As for the ’08 season. Holt still seems in wait-and-see mode. When reporters asked him about second-round pick Donnie Avery, Torry managed to contain his enthusiasm.“He has to just keep going,” Holt said. “I don’t really have any impression of him right now. Obviously he has some quick-twitch fibers, which is really good. He wants to be good. Hopefully during training camp he will show me something.”Al Saunders’ return ought to perk up Holt up IF the new coordinator has the freedom to use his full scheme. Saunders worked closely with Holt here during the “Greatest Show on Turf” era.“It is good to have Al,” Holt said. “He came in with instant energy. He has put an emphasis on resetting the standard of the way we play offense here, which is really good.

What is really good to see is that a lot of the guys are buying into what he is trying to get accomplished, which is good for us.”Saunders has a big job to do. He must rebuild the confidence and enthusiasm of quarterback Marc Bulger, who took a terrible beating last season.He must oversee the reconstruction of the offensive line, with so many players coming back from injuries.

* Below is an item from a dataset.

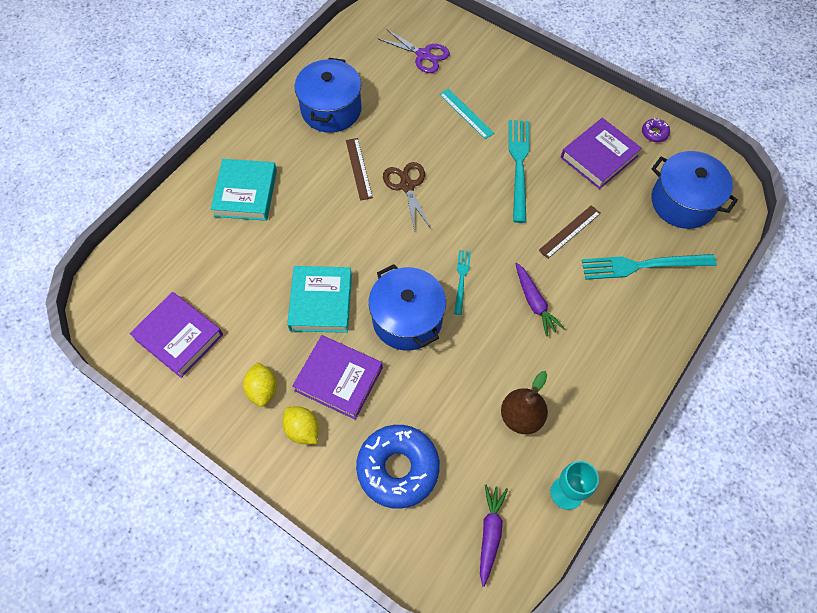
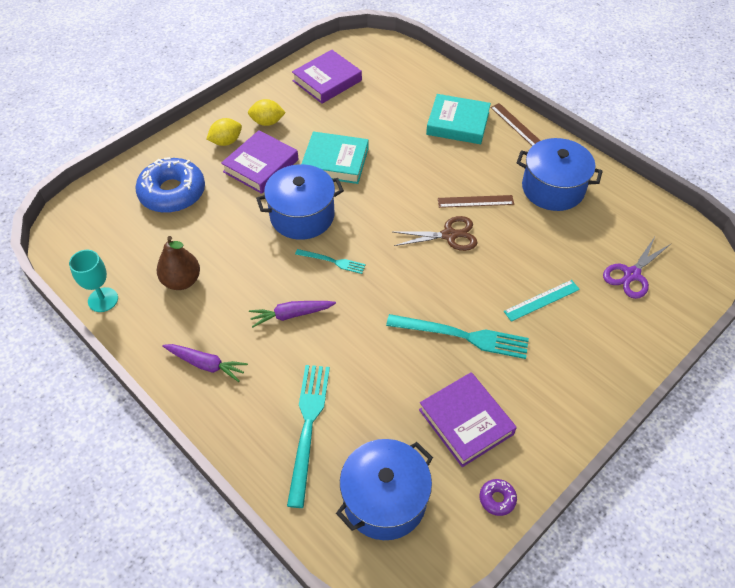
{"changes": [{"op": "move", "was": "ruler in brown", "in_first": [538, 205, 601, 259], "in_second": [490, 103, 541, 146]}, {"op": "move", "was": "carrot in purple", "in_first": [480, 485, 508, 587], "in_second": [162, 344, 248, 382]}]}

He must get some mileage out of receiver Drew Bennett, who was utterly ineffective last season -– largely due to injuries. He must groom rookie receivers Avery and Keenan Burton, two kids capable of re-energizing the offense. And Saunders has to get Holt going full-tilt again, physically and emotionally. “We are starting in the right direction,” Holt said. “Obviously, we have a long way to go, but guys are really taking heed to what (Saunders) is saying and doing out there and actually trying to get done what he wants them to get done as an offensive unit.”